Guys ramprasad is absolutely right. better u can understand by following example..
int x=10; //adress of x=100;
int *y; //address of y=102;
y=&x;
printf("%d",*y);//prints data of x is 10;
printf("%d",&y);//prints address of y is 102;
printf("%d",y); //prints address of x is 101;

Pointer is used to store the address of the variable of same type. Ex. char *ptr can be used to store address of char ch..
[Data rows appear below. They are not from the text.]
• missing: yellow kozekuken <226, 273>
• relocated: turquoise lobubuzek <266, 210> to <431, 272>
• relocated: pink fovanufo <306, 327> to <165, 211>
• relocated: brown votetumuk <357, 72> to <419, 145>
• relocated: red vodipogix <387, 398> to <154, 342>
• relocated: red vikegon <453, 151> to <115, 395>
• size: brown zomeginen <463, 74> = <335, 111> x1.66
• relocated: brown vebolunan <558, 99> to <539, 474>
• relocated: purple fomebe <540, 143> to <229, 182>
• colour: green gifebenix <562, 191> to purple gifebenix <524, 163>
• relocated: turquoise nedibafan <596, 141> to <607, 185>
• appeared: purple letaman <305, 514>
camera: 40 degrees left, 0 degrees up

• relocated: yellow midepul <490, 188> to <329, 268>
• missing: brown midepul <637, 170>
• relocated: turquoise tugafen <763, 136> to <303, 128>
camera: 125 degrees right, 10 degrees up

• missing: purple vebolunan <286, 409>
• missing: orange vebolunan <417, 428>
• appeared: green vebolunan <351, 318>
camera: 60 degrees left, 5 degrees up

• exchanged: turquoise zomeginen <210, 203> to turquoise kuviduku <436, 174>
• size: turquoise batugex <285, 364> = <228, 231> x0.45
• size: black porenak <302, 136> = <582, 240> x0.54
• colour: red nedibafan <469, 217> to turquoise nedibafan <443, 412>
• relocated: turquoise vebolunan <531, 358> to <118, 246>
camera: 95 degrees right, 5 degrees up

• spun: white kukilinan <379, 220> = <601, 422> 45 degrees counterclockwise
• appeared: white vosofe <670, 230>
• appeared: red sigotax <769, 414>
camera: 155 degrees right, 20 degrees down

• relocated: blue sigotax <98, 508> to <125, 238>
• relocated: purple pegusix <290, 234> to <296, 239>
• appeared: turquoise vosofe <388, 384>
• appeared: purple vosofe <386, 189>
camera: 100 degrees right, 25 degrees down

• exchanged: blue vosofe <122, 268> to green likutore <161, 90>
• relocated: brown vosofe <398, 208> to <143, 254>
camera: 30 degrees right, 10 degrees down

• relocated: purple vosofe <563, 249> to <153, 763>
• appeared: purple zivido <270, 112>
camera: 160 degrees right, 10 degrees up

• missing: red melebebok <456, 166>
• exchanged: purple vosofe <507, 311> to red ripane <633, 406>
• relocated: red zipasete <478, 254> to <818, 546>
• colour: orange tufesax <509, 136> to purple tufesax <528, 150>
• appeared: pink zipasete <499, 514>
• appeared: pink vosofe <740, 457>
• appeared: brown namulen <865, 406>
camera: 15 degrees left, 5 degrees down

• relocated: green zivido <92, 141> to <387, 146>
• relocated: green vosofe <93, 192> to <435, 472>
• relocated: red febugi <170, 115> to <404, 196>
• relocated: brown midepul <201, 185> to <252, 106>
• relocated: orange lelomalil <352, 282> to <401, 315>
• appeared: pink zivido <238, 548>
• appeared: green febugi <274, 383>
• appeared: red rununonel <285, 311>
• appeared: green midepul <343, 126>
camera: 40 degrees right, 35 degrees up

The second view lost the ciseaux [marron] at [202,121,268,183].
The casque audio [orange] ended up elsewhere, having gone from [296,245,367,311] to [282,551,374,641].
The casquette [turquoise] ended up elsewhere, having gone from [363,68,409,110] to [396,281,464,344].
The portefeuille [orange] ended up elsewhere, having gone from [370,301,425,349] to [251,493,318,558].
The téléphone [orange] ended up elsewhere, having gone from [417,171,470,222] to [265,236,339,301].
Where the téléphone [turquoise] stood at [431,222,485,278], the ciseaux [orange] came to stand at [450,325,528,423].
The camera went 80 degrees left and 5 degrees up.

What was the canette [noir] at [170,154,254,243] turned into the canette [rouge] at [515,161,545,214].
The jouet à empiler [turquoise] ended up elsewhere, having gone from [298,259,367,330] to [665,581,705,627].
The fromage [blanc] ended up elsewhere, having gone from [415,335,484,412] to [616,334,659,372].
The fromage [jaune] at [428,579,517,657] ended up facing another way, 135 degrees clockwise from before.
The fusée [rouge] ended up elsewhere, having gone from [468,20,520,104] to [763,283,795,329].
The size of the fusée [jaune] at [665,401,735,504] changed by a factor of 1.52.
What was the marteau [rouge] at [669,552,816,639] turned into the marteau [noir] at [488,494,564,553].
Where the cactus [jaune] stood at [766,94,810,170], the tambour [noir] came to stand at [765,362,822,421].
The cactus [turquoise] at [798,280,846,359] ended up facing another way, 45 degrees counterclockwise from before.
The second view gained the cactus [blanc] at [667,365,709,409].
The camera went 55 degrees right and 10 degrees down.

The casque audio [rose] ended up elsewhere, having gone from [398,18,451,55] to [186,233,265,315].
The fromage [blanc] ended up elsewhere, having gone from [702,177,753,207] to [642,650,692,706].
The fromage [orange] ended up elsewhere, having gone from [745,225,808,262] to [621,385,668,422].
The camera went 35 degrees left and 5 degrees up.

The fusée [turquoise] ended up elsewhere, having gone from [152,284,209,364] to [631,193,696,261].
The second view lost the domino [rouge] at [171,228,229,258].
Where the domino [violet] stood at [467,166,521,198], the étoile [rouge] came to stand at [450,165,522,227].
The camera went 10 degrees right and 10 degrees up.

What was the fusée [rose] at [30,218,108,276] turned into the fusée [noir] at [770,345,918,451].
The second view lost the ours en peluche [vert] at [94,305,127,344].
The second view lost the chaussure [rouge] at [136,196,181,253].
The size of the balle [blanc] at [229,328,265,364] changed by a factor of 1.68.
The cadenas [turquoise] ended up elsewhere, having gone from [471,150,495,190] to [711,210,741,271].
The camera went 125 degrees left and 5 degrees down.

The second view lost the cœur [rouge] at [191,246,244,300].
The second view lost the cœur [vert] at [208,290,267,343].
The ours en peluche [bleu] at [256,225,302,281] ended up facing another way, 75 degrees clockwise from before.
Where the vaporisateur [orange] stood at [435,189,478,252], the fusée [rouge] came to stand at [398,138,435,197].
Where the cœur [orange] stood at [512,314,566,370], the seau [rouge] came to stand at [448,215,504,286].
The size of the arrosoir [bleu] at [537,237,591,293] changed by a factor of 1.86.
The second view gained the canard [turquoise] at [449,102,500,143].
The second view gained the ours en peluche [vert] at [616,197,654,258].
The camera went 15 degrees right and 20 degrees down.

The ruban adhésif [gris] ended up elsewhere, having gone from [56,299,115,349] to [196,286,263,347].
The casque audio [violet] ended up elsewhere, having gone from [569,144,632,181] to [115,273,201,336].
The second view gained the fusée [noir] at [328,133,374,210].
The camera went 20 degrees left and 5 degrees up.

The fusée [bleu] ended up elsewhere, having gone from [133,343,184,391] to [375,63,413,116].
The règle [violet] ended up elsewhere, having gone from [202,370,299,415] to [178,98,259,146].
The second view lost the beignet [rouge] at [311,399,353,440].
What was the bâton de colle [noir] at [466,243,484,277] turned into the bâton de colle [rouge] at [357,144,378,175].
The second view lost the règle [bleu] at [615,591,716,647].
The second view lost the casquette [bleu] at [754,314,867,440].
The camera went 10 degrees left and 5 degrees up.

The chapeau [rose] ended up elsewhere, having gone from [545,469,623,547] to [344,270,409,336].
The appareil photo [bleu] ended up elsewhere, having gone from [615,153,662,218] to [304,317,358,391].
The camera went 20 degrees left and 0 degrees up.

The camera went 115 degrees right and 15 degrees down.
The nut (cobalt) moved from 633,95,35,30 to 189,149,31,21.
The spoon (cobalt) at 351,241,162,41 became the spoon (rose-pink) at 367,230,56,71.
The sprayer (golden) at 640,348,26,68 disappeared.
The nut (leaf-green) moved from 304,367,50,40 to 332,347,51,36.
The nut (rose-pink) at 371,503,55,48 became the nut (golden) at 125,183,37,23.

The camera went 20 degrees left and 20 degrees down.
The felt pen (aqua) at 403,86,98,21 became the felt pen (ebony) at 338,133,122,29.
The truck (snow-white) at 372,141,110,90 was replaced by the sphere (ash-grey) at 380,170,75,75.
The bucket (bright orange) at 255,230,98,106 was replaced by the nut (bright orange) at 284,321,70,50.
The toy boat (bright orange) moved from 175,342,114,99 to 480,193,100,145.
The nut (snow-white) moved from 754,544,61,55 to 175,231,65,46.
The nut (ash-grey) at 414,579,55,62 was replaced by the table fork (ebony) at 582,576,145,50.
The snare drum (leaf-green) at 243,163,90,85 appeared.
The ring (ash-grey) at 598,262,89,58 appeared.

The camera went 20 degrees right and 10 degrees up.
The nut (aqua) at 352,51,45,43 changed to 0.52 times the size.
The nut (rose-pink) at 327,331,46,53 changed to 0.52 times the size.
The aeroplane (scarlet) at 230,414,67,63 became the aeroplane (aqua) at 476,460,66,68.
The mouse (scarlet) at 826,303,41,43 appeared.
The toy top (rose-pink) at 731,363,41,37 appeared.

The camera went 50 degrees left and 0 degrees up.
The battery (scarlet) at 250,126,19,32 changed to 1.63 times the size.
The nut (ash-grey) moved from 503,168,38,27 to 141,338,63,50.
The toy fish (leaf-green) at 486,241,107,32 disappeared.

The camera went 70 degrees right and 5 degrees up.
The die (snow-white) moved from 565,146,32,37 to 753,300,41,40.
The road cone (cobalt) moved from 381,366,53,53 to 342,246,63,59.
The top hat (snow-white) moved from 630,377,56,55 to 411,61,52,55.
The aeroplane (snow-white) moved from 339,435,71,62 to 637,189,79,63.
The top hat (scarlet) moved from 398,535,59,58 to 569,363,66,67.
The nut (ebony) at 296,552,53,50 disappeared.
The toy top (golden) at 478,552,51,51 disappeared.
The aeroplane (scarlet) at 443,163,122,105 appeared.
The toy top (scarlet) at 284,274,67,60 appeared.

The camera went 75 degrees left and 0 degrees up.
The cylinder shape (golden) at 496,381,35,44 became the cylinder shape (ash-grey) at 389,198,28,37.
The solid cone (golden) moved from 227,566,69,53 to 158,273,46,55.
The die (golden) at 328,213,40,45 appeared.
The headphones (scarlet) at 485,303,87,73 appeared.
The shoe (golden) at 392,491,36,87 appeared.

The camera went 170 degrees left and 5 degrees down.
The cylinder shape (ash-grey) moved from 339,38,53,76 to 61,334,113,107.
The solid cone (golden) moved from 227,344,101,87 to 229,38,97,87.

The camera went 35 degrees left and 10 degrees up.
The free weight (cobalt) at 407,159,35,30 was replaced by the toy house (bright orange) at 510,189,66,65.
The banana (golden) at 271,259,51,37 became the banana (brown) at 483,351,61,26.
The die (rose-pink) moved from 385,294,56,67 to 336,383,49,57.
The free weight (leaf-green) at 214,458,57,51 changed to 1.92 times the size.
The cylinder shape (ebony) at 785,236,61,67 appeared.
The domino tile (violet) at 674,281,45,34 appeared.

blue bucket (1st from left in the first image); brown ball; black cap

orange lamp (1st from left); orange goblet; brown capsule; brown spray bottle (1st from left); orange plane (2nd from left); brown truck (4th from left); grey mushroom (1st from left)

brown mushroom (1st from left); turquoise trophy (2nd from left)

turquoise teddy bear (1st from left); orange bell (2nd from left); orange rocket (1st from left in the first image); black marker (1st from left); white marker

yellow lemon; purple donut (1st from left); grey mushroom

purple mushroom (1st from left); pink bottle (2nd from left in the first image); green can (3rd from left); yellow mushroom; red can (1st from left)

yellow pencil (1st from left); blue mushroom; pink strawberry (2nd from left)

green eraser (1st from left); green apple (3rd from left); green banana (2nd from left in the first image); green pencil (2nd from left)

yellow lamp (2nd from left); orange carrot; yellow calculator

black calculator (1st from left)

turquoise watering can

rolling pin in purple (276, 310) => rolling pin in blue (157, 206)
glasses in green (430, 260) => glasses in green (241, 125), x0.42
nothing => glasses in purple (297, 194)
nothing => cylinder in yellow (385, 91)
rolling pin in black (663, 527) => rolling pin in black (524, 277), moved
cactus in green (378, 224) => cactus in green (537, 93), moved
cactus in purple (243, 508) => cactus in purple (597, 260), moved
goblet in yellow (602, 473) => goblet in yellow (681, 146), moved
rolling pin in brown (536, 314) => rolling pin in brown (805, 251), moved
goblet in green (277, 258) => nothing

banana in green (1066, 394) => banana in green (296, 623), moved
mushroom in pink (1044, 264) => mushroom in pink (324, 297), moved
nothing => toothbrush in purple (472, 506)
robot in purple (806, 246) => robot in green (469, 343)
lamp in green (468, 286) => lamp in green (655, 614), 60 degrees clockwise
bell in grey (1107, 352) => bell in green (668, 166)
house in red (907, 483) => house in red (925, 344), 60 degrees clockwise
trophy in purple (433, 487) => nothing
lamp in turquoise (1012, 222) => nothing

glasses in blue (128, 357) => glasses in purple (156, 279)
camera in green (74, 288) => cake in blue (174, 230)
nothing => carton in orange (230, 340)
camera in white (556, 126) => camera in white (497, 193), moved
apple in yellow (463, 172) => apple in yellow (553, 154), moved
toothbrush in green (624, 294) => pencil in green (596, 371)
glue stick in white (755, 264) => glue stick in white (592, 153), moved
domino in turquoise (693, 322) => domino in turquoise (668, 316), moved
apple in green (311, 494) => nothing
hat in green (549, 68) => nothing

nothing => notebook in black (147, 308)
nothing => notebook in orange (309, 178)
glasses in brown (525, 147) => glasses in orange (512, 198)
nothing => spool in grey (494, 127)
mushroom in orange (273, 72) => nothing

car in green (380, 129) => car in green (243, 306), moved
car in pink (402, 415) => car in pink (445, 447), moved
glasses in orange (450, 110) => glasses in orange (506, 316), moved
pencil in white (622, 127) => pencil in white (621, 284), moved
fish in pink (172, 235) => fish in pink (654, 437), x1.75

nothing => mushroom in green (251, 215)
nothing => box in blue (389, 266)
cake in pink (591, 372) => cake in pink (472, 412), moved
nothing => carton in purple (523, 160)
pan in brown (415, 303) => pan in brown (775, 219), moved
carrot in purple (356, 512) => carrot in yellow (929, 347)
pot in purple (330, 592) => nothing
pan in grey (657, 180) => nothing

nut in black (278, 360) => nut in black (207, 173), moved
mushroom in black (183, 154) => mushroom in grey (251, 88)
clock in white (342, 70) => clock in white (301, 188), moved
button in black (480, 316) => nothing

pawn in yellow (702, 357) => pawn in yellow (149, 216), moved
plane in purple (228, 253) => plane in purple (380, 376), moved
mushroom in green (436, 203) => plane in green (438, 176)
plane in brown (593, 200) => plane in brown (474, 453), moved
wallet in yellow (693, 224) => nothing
We use & operator to assign the address of variable to pointer Ex. ptr=&ch;

And we use * operator to get value stored at particular address stored in pointer var. Ex. char chh=*ptr;

int *p; // creates a pointer to integer
int a=10//variable a has value as 10 and address as 2000
p=&a//here address of a(2000) is stored in p ie p is pointing to a
int b;//a variable
b=*p;//the pointer penetrates into a to fetch the value and stores it in b;
printf("%d",b);

output:10

No error program:

float y=3,*i;
i=&y;
printf("value of y is %f",y);
printf("value of i is %f",i);
printf("value of y is %f",*i);

But we know address are only integers.
Then how it is assign floating point?

For example;
consider int x=10;
int *y;
y=&x;
printf("value at Y is %d\n",y);

output is 10
it is wrong if you r printing *y only get value 10
otherwise it returns address

* is known as a de-referencing operator which de-reference the address stored in the pointer. That is fetched the value from that address which pointer is pointing to.